好ましい実施形態において、アンダーコーティング層及びグラフトされたポリマー層を合わせた厚さに対して若干の考慮が付与される。例えば、一般に、アンダーコーティング層及びグラフトされたポリマーは、デバイスの構成要素の寸法、例えば内腔直径を著しく変えることはないことが好ましい。したがって、一部の実施形態において、アンダーコーティング層とグラフトされたポリマー層を合わせた平均乾燥厚さは、施されるカテーテル内腔の直径の1%未満である。一部の実施形態において、アンダーコーティング層とグラフトされたポリマー層の平均乾燥厚さは、施されるカテーテル内腔の直径の0.5%未満である。一部の実施形態において、アンダーコーティング層とグラフトされたポリマー層の平均乾燥厚さは、施されるカテーテル内腔の直径の0.25%未満である。さらなる実施形態において、アンダーコーティング層とグラフトされたポリマー層の平均乾燥厚さは、施されるカテーテル内腔の直径の0.1%未満である。特定の実施形態において、アンダーコーティング層とグラフトされたポリマー層の平均乾燥厚さは、施されるカテーテル内腔の直径の0.05%未満である。さらなる実施形態において、アンダーコーティング層とグラフトされたポリマー層の平均乾燥厚さは、適用されるカテーテル内腔の直径の0.01%未満である。さらなる実施形態において、アンダーコーティング層とグラフトされたポリマー層の平均乾燥厚さは、施されるカテーテル内腔の直径の0.001%未満である。
表面修飾
一般に、親水性、好ましくは非ファウリング性のポリマー材料は、その中に1種又は複数の重合開始剤が組み込まれた基体からグラフトされる。一実施形態において、親水性ポリマー材料は、2種以上の材料の複合材、例えば、その上に異なるポリマー材料のコーティング(例えば、本明細書中の他の場所で説明するようなアンダーコーティング又はプレコーティング)を有する基礎ポリマー材料である基体からグラフトされる。例えば、一実施形態において、親水性ポリマー材料は、ポリマー性アンダーコート層、例えば、ポリウレタンなどのポリマー性バルク材料の上に重なるポリウレタン層からグラフトされる。

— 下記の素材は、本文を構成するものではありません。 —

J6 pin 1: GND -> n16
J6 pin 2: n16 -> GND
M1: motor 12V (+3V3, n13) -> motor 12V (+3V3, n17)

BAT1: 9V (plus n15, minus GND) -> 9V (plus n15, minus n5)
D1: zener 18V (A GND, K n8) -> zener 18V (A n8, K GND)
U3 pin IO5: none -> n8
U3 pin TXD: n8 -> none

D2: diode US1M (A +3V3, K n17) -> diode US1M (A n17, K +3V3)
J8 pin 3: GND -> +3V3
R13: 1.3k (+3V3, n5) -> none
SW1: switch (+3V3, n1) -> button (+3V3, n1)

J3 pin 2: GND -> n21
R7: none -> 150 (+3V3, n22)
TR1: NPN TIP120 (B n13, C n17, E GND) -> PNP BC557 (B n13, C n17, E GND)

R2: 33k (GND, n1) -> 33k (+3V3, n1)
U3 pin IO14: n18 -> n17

好ましくは、基体からグラフトされる親水性ポリマー材料は、連鎖成長型ポリマー(すなわち、付加重合によって形成されるポリマー又はポリマーブロック)又はその組合せを含む。連鎖成長型ポリマーは、例えば、二重結合又は三重結合を組み込んだモノマー、例えばオレフィンから誘導される付加ポリマーでよい。さらなる例として、連鎖成長型ポリマーは、開環重合反応により環状モノマーから誘導される付加ポリマーを含むことができる。したがって、ポリマーは、連鎖成長型ホモポリマー又はコポリマーでよい。好ましい実施形態において、ポリマーは、連鎖成長型付加ホモポリマー、又は2つ以上のモノマー残基を含む連鎖成長型付加コポリマーである。

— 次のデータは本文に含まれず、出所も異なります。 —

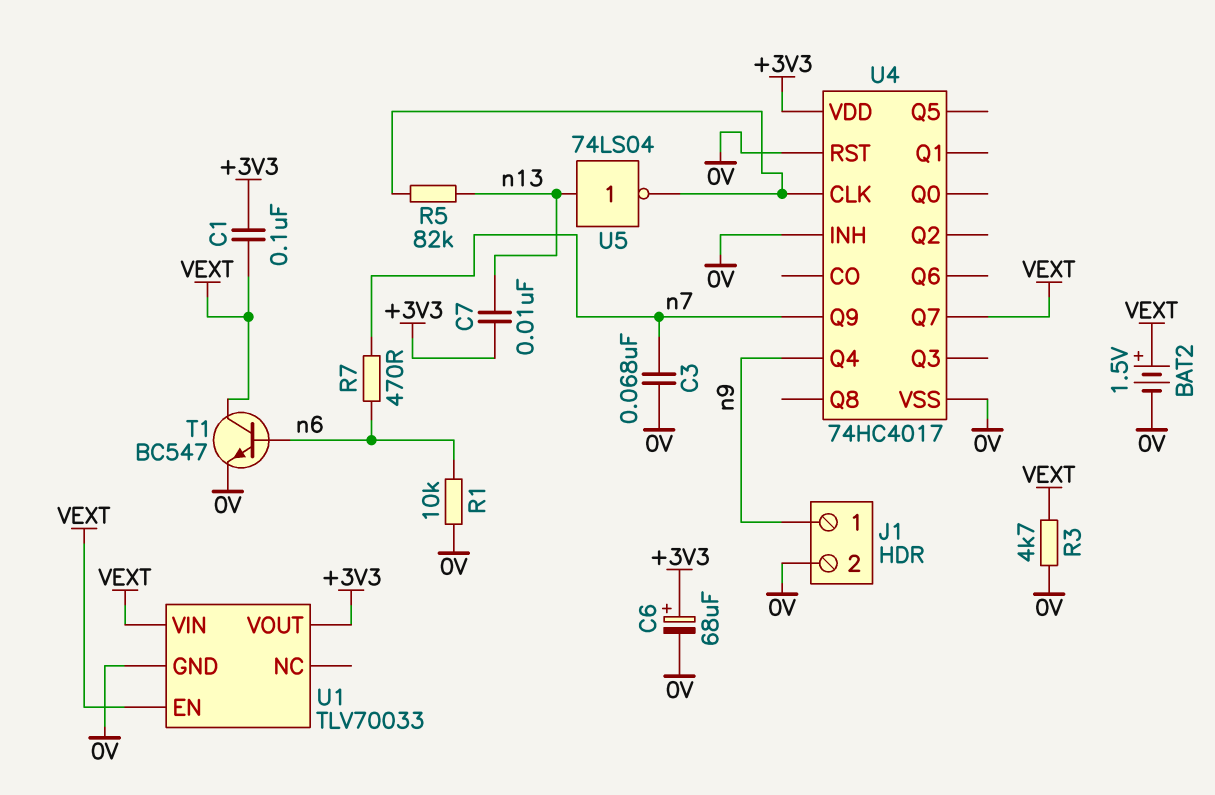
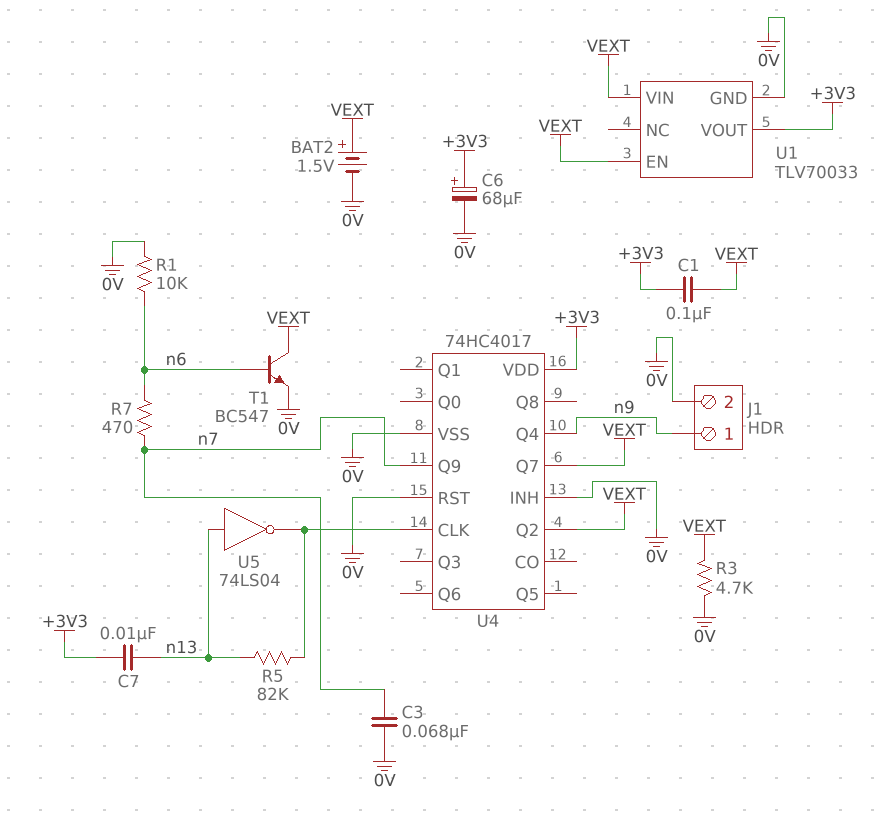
U4 pin Q2: none -> VEXT

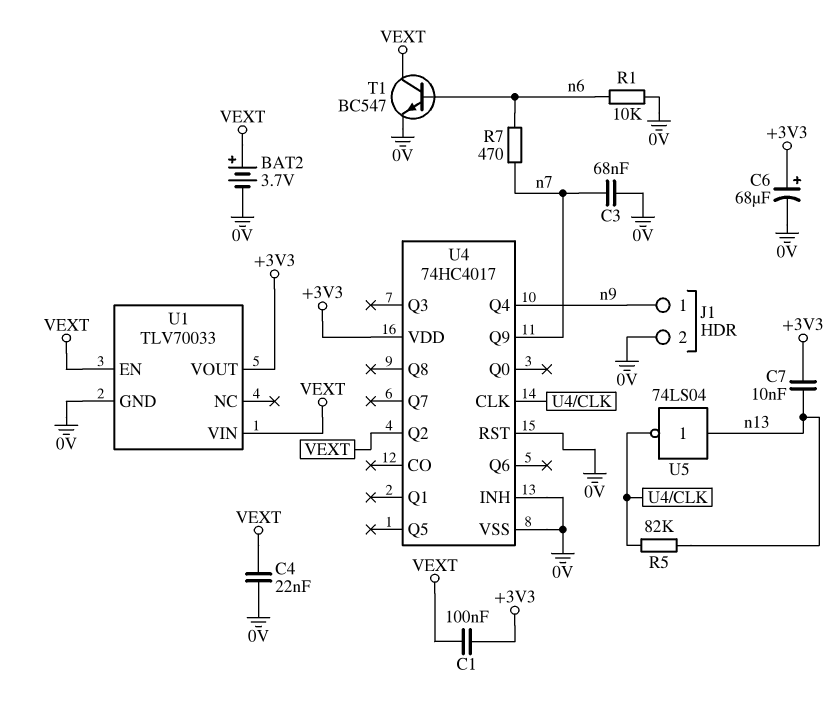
BAT2: 1.5V (plus VEXT, minus 0V) -> 3.7V (plus VEXT, minus 0V)
C4: none -> 22nF (0V, VEXT)
R3: 4.7k (0V, VEXT) -> none
U4 pin Q7: VEXT -> none

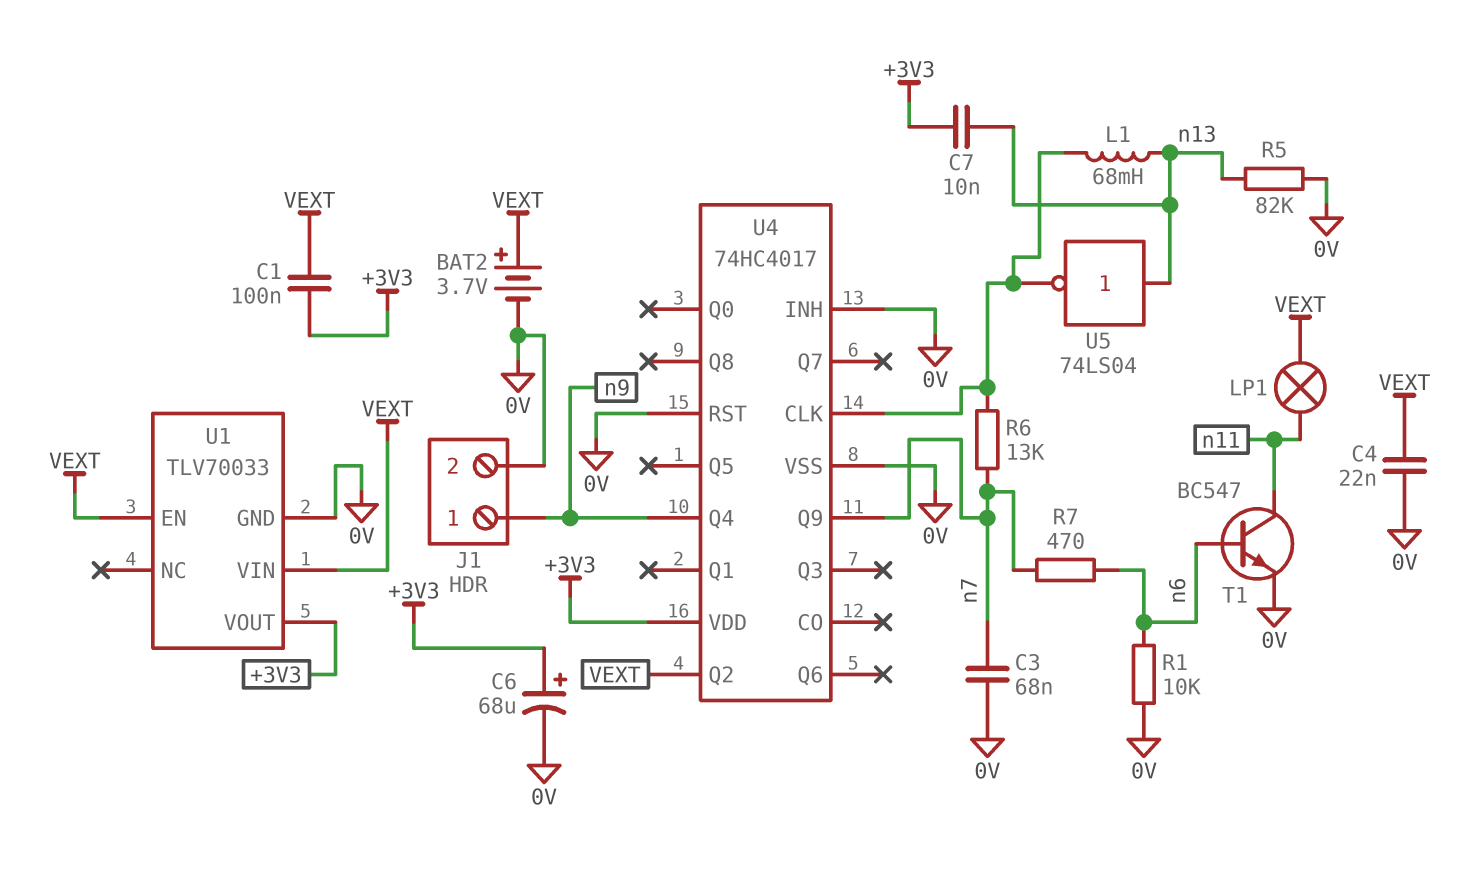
L1: none -> 68mH (U4/CLK, n13)
LP1: none -> lamp (VEXT, n11)
R5: 82k (U4/CLK, n13) -> 82k (0V, n13)
R6: none -> 13k (U4/CLK, n7)
T1: NPN BC547 (B n6, C VEXT, E 0V) -> NPN BC547 (B n6, C n11, E 0V)

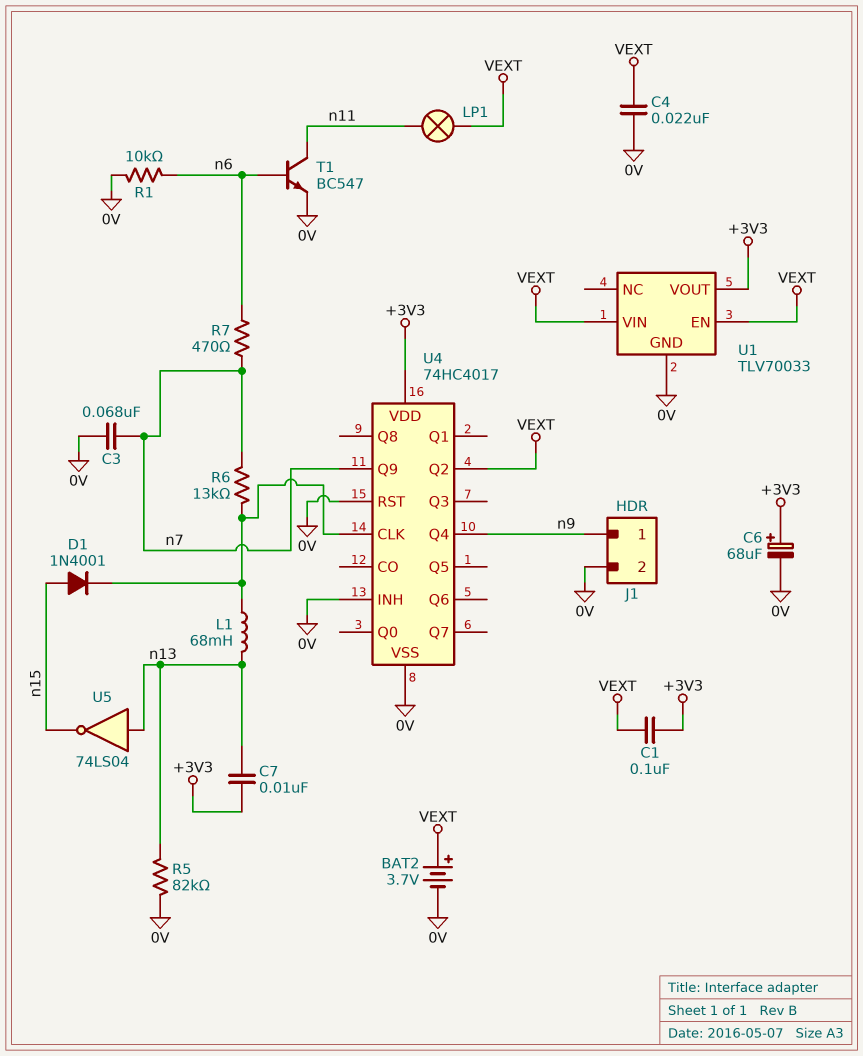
D1: none -> diode 1N4001 (A n15, K U4/CLK)
U5: NOT 74LS04 (in n13, out U4/CLK) -> NOT 74LS04 (in n13, out n15)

本発明の一態様によれば、一般に、親水性ポリマー材料は多官能性架橋剤を過度に使用しないで調製されるのが好ましい。例えば、一般に、親水性ポリマー材料は、多価架橋剤の50モル%未満の残留物を含むのが好ましい。このような一実施形態において、親水性ポリマー材料は、多価架橋剤の25モル%未満の残留物を含む。このような一実施形態において、親水性ポリマー材料は、多価架橋剤の10モル%未満の残留物を含む。このような一実施形態において、親水性ポリマー材料は、多価架橋剤の5モル%未満の残留物を含む。このような一実施形態において、親水性ポリマー材料は、多価架橋剤の3モル%未満の残留物を含む。このような一実施形態において、親水性ポリマー材料は、多価架橋剤の0.1モル%未満の残留物を含む。このような一実施形態において、親水性ポリマー材料は、多価架橋剤の残留物を含まない。
グラフト化、逐次成長又は連鎖成長技術を介して、親水性ポリマー材料は、ある範囲のポリマー種のいずれか又はそれらの組合せを含むことができる。ポリマー骨格は、中性であるか(例えば、ポリアルキレン又はポリエーテル)、あるいは永久的に帯電した部分(例えば、環式又は脂環式の第四級窒素原子)又は更には双性イオン骨格(例えばホスホリルコリン骨格)を含むことができる。したがって、一実施形態において、親水性ポリマー材料は、ポリアミド、ポリアミン、ポリアンヒドリド、ポリアジン、ポリ(カーボネート)、ポリエステル、ポリエーテル、ポリエーテルエーテルケトン(PEEK)、ポリグアニジン、ポリイミド、ポリケタール、ポリ(ケトン)、ポリオレフィン、ポリ(オルトエステル)、ポリホスファジン、多糖、ポリシロキサン、ポリスルホン、ポリ尿素、ポリウレタン、ハロゲン化ポリマー、シリコーン、炭化水素、エーテル−エステル、エーテル−アミド、又はイオン化ポリエチレン、及びこれらの組合せからなる群から選択されるポリマー又はコポリマーを含む。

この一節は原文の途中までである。